Video coding method and corresponding encoding device

Info

Publication number: 20030156642
Type: Application
Filed: Nov 25, 2002
Publication Date: Aug 21, 2003
Inventor: Vincent Ruol (Paris)
Application Number: 10296342

Abstract

The invention relates to a video coding method applied to a sequence of video frames and comprising the steps of encoding each frame in a first encoding pass with a fixed quantization step size, decoding the coded bitstream, building up for this frame a map of blocking effects, and re-encoding said frame, on the basis of modifications depending on said map, in a second encoding pass with a variable quantization step size, for generating a second output bitstream with a modified number of bits with respect to the first one. In an improved implementation, an additional normalization operation provided for avoiding some undesirable effects is carried out before the re-encoding step.

Description

Description

[0001] The present invention relates to a video coding method applied to a sequence of video frames divided into macroblocks themselves subdivided into blocks, said method comprising for each frame of the sequence the steps of:

[0002] (A) encoding said frame in a first encoding pass with a fixed quantization step size, for generating a first output bitstream and statistics associated to each macroblock of this frame;

[0003] (B) on the basis of said statistics, re-encoding said frame in a second encoding pass with a variable quantization step size, for generating a second output bitstream with, for each macroblock of this frame, a modified number of bits with respect to the first output bitstream.

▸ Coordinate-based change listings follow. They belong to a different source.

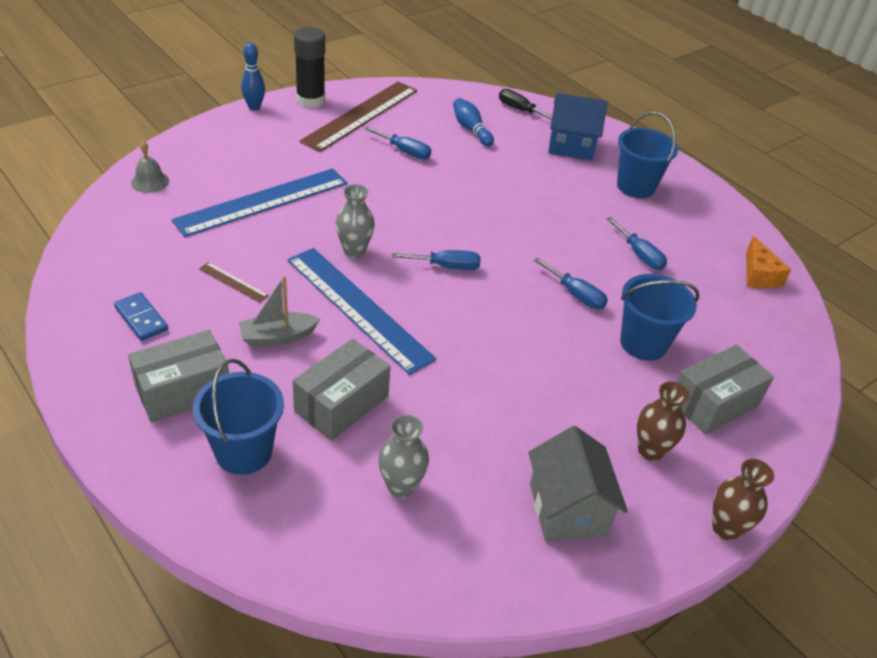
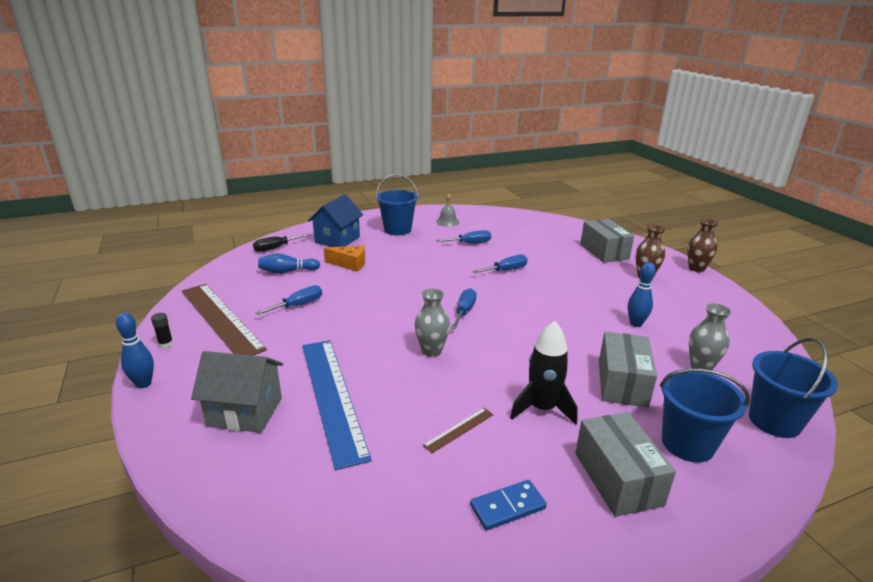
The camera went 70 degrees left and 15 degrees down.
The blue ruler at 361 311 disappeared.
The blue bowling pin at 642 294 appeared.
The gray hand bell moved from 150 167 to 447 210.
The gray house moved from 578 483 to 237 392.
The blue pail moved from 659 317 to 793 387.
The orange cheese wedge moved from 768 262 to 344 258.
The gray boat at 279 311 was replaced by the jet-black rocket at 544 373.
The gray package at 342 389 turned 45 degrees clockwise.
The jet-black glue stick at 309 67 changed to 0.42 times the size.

[0004] The invention also relates to a corresponding encoding device.

[0005] The MPEG-2 standard, described for instance in the document “MPEG video coding: a basic tutorial introduction”, by S. R. Ely, BBC-RD report, 1996/3, and now widespread in the field of digital television, is already used by broadcasters via satellite or cable, ant it is soon expected to be used for digital terrestrial broadcasting. An MPEG-2 compliant video encoder generates an MPEG-2 compliant bitstream, i.e. a bitstream with six layers of syntax: sequence, group of pictures (or GOP), picture (or frame), slice, macroblock and block (each frame is divided into macroblocks, each of which comprises four luminance blocks and two chrominance blocks, each block including 8×8 pixels).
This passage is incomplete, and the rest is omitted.